Visa and Mastercard are ramping up efforts to help FinTech firms develop new financial products and services, with new announcements of FinTech accelerators and other collaborative efforts. In Europe, a new online portal is debuting from banks to help FinTech firms work with traditional finance players.
Amid collaborative efforts between traditional payment players and some smaller tech-nimble upstarts, the card giants are boosting their efforts to help FinTech firms bring new products to market.
To that end, Mastercard has announced the next generation of its Accelerate program, focused on FinTech firms. According to FinTech Futures, the latest version, dubbed Accelerate 2.0, has three new features, including Global Reach, billed as a new card-issuing “territory expansion service.”
The new offering also means that Mastercard has offered a single framework for consumer cards across all 31 European Economic Area countries, said reports. Other offerings within the suite include Start Path, which links Mastercard with late-stage startup partners; API Developer Zone for developer access to standardized technology offerings; and Engage, which connects banks and merchants with technology partners.
“Transactions with our top-five FinTech customers increased more than tenfold in just one year, reaching almost 400 million in 2018,” said Jason Lane, EVP of market development for Europe at Mastercard, in a statement. “With a portfolio of initiatives and tools, such as Accelerate 2.0, providing professional measures, constant evolution and convincing results, we can comfortably offer a customized, non-standard approach for all [FinTech firms], and indeed digital giants, from product to execution.”
Separately, Visa said it launched b.yond to fast-track digital payments evolution across the EU. The innovation platform and consortium has among its founding partners Global Processing Services, Pannovate, MeaWallet, AllPay and other firms.
Through the platform, businesses can bring new payment solutions to market using Visa’s rails, with rollouts taking weeks instead of far longer. The firm also said that, through a single point of contact, businesses can satisfy the demands of Know Your Customer functions, P2P transfers, physical and virtual cards, and more. Other functions span foreign exchange and remittances.

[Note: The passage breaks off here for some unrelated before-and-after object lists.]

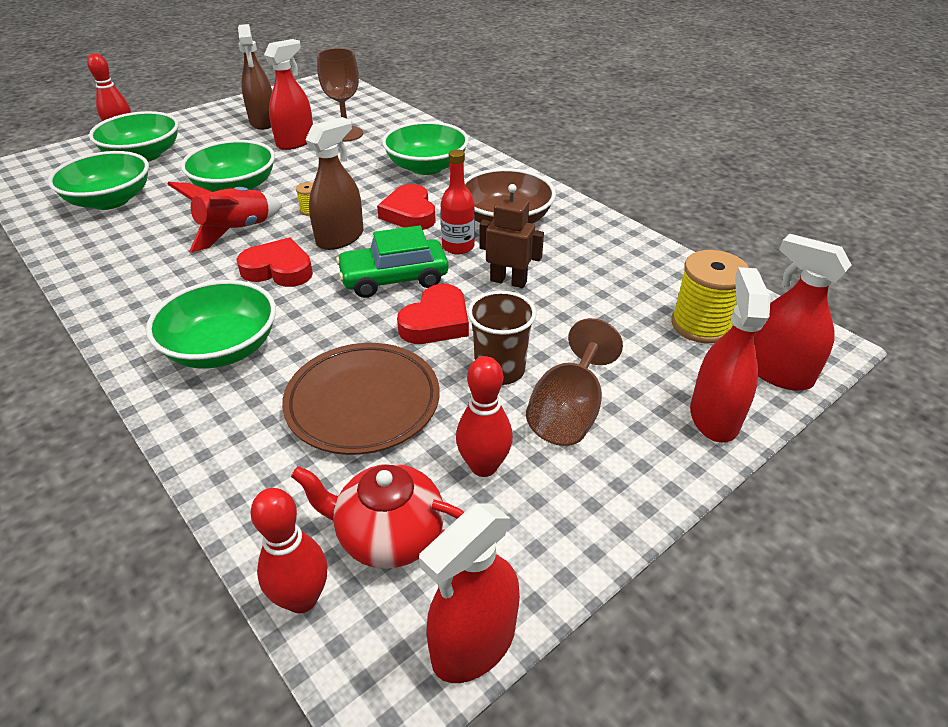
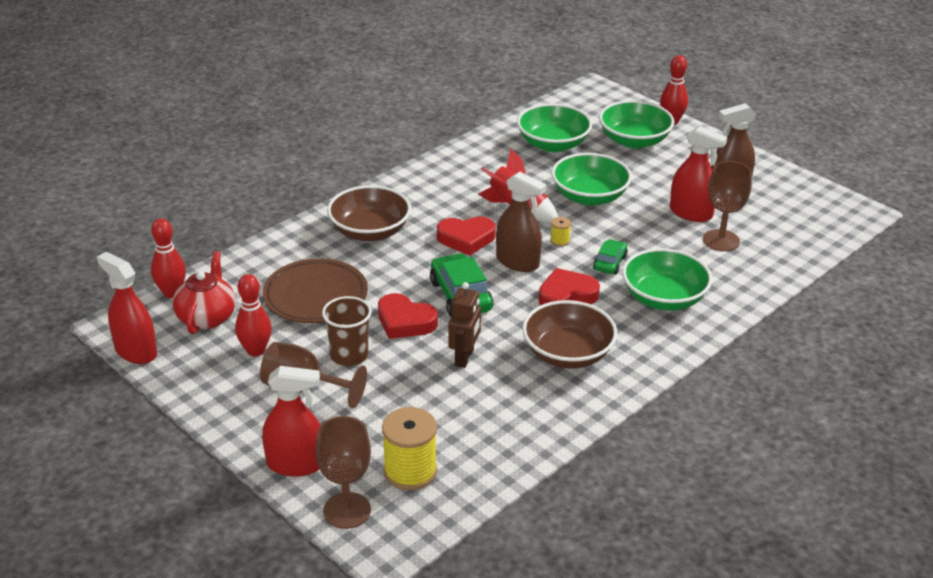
camera: 85 degrees right, 5 degrees down
(222, 348) = (370, 231): green bowl -> brown bowl
(278, 269) = (466, 239): red heart -> red heart turned 75 degrees clockwise
(361, 187) = (610, 263): none -> green car
(458, 247) = (515, 327): red bottle -> none
(777, 372) = (347, 510): red spray bottle -> brown goblet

In a statement, Visa Europe’s VP of FinTech Smriti Vicari said, “The launch of b.yond is another big step [toward] enabling our clients to gain rapid access to the capabilities that lie within Visa’s global network to power their own ideas.”

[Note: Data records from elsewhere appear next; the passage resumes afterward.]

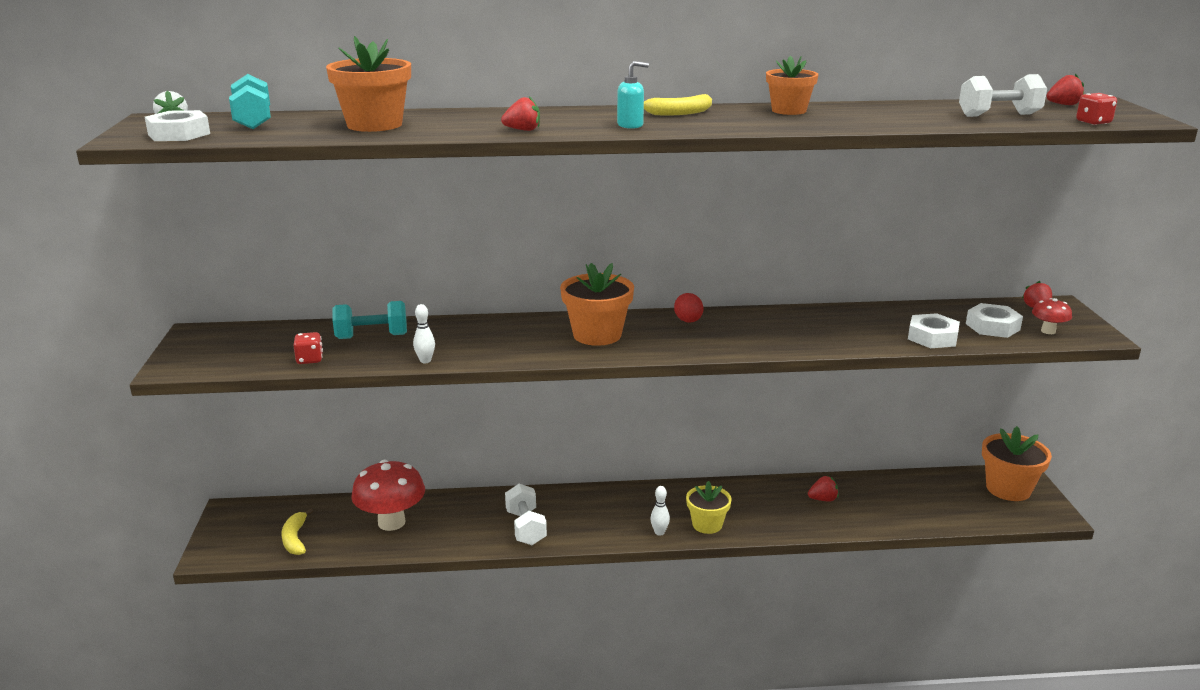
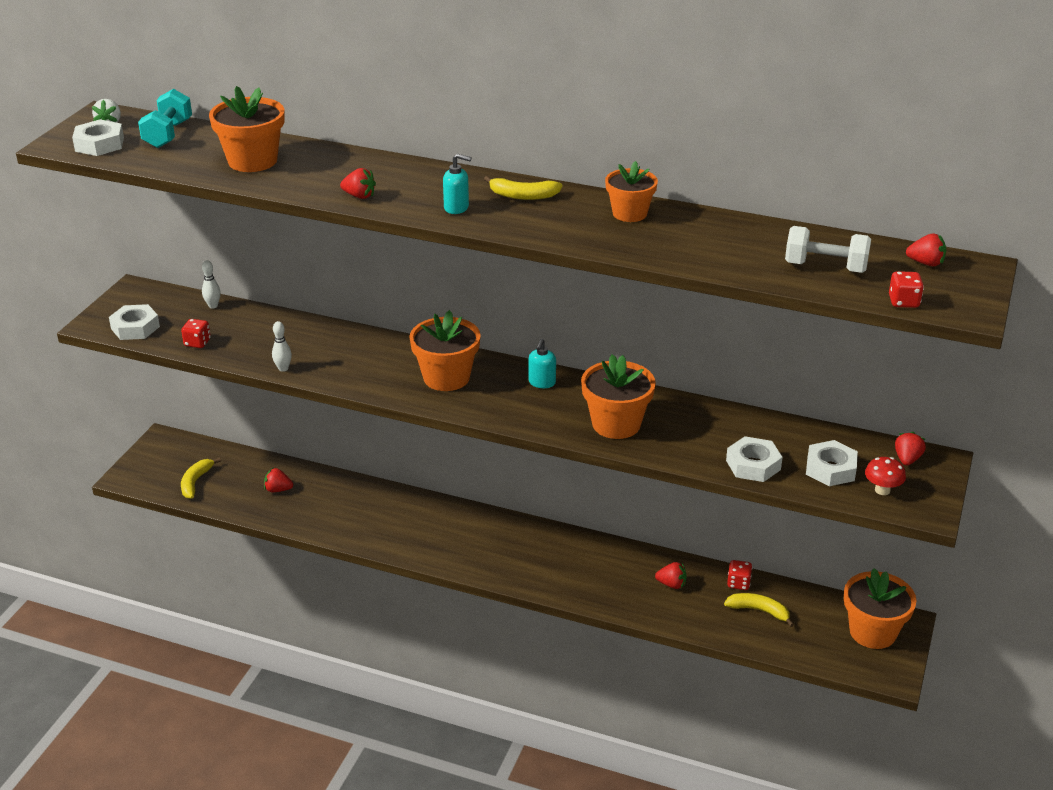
camera: 25 degrees right, 10 degrees up
(225, 361) = (135, 327): none -> white nut
(372, 336) = (262, 329): turquoise dumbbell -> none
(391, 522) = (278, 490): red mushroom -> red strawberry
(526, 528) = (382, 529): white dumbbell -> none
(659, 532) = (492, 570): white bowling pin -> white bowling pin (213, 306)
(688, 321) = (542, 383): red egg -> turquoise soap dispenser
(707, 524) = (540, 576): yellow flower pot -> none
(787, 335) = (616, 424): none -> orange flower pot
(874, 483) = (738, 583): none -> red dice
(910, 499) = (759, 611): none -> yellow banana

In other news, a series of banks — including Bank Leumi of Israel, Canadian Imperial Bank of Commerce (CIBC) and National Australia Bank (NAB) — debuted the Global Alliance Fintech Link. The link is part of an international banking alliance, a global online portal developed to drive client-focused innovation by facilitating collaboration between the banks and FinTech firms.
According to an announcement last week, under the terms of the partnerships, FinTech companies can offer solutions and proposals to banks as the latter identify their needs across the platform. The interactions may spur collaborative efforts between banks and FinTech firms. The platform will initially exist as a pilot, then expand.
“In big and complex banks like NAB, CIBC and Bank Leumi, it can be a challenge for [FinTech firms] with good ideas to find the right path to the right people, where their concepts can be appropriately considered,” said Jonathan Davey, executive general manager for digital and innovation at NAB.